Nach dem Urteil gegen den früheren Polizisten, der wegen der Tötung von George Floyd angeklagt war, sagte Nancy Pelosi, Sprecherin des amerikanischen Repräsentantenhauses: „Danke, George Floyd, daß du dein Leben für die Gerechtigkeit geopfert hast. (…) Denn deinetwegen und wegen all der vielen Tausende, Millionen Menschen auf der ganzen Welt, die für die Gerechtigkeit eingetreten sind, wird dein Name immer ein Synonym für Gerechtigkeit sein.“ Das gläubige Vibrato ist so wenig Zufall wie die Tatsache, daß das Gesicht Floyds längst den Charakter einer Ikone erhalten hat, daß Weiße öffentlich ihre eigene und die Schuld ihrer rassistischen Vorfahren bekennen, mancher demütig bittet, die Füße schwarzer Menschen waschen zu dürfen, auf daß ihm Vergebung widerfahre, und die Sozialen Netzwerke mit Beiträgen von Teenagern geflutet werden, in denen sie ihre Eltern und Verwandten als „Suprematisten“ an den Pranger stellen.
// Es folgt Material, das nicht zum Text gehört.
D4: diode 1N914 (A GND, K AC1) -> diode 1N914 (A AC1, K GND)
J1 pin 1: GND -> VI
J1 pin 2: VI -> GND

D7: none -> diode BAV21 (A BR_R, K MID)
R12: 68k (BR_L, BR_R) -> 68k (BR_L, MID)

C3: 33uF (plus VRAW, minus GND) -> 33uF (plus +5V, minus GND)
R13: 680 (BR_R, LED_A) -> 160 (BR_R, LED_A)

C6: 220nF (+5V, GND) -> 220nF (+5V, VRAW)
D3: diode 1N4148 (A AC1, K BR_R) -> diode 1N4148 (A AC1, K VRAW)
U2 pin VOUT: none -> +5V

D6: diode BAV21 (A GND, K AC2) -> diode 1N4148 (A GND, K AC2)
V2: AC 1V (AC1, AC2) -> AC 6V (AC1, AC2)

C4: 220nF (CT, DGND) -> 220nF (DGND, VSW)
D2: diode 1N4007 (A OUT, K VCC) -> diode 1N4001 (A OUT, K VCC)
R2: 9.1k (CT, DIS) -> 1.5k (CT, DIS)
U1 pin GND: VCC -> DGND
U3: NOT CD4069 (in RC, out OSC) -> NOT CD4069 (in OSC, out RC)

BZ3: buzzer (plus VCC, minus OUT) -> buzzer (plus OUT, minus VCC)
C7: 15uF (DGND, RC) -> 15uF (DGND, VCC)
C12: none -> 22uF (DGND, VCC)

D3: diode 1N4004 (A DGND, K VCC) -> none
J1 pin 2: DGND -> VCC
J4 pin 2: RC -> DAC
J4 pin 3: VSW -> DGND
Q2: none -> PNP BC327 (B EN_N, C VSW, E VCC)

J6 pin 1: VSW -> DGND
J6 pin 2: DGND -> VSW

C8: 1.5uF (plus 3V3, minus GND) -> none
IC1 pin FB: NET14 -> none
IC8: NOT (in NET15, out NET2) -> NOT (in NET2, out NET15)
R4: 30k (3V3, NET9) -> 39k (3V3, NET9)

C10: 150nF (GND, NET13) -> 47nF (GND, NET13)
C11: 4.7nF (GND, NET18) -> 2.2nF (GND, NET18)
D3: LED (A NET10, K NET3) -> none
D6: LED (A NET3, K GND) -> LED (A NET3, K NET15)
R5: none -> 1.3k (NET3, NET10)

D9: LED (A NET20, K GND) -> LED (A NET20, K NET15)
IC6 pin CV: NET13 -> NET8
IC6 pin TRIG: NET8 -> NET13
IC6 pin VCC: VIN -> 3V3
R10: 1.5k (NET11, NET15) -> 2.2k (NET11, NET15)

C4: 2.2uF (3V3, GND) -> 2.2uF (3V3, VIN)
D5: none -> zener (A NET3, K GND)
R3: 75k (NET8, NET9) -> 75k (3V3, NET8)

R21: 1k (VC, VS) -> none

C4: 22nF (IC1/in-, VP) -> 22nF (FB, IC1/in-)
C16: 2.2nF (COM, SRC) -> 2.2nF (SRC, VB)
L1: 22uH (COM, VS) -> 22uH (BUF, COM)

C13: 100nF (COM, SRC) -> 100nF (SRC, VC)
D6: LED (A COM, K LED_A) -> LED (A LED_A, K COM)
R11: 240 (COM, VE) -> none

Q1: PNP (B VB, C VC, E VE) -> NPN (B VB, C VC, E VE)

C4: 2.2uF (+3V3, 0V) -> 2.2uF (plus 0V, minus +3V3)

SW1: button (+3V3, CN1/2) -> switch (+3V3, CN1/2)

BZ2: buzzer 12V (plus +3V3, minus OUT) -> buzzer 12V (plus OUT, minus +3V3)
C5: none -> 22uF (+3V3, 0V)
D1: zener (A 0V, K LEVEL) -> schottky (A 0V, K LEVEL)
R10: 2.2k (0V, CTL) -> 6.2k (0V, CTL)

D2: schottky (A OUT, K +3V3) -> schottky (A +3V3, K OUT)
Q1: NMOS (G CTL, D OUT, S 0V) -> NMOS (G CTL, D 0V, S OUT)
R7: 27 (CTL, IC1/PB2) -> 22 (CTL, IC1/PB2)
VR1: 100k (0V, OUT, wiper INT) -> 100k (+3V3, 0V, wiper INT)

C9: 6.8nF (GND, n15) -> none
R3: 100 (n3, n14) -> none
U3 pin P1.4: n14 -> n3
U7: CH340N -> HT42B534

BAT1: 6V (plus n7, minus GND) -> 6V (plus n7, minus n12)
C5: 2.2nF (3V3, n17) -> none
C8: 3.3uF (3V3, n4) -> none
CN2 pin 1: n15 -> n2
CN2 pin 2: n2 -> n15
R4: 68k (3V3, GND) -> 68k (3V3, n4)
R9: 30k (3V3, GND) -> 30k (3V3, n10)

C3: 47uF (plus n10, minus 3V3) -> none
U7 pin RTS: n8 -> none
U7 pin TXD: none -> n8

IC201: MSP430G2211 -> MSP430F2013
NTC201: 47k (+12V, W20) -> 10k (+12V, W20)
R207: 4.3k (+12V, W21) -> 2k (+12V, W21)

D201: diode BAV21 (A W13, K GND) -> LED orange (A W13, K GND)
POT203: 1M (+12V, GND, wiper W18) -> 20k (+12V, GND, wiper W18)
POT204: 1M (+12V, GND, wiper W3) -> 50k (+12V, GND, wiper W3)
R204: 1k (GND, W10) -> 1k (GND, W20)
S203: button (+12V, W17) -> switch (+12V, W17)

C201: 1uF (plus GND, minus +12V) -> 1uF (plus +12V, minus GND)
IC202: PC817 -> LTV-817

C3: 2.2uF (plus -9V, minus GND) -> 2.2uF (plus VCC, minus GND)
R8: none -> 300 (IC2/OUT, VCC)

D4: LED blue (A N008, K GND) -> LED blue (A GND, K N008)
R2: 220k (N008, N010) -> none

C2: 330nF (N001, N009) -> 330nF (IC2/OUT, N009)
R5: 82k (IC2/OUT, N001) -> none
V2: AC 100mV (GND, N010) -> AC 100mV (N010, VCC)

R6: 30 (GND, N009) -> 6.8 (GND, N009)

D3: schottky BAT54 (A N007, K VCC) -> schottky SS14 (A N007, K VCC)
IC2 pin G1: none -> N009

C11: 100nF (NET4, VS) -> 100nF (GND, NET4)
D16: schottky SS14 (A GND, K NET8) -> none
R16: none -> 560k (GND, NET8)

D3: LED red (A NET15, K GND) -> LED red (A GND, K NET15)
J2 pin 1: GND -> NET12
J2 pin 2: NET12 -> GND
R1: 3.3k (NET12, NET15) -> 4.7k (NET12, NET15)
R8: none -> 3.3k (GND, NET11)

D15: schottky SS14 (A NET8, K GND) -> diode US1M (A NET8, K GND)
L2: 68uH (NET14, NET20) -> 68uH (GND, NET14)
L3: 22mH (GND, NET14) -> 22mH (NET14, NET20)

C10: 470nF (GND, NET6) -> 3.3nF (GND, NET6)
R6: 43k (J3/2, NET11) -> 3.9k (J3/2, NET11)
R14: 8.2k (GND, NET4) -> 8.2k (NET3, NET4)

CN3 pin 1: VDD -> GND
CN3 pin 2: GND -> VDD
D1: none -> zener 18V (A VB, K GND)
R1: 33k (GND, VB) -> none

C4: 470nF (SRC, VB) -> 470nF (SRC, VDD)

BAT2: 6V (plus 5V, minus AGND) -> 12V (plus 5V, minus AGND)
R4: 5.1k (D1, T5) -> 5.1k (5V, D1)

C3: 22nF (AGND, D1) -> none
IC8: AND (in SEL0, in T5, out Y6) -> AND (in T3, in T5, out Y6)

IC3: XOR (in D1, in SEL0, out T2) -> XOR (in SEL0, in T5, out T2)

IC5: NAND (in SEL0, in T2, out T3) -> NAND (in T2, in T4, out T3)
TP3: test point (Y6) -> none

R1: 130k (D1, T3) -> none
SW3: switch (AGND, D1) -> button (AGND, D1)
Konservative und liberale Kommentatoren der angelsächsischen Welt nehmen diese Vorgänge teils sarkastisch, teils als Indiz für die Wiederkehr religiösen Massenwahns. Das Mittelalter und die frühe Neuzeit erlebten Wellen häretischer Bewegungen, die zweierlei kennzeichnete: die Überzeugung, einer spirituellen Elite anzugehören, und die Überzeugung, daß der Geist unmittelbar wirke und mit Hilfe seiner irdischen Werkzeuge ein neues Zeitalter heraufführe. Das ganze konnte relativ harmlos abgehen, aber auch – wie im Fall der Taboriten oder der Täufer zu Münster – in Terror und Massenmord enden.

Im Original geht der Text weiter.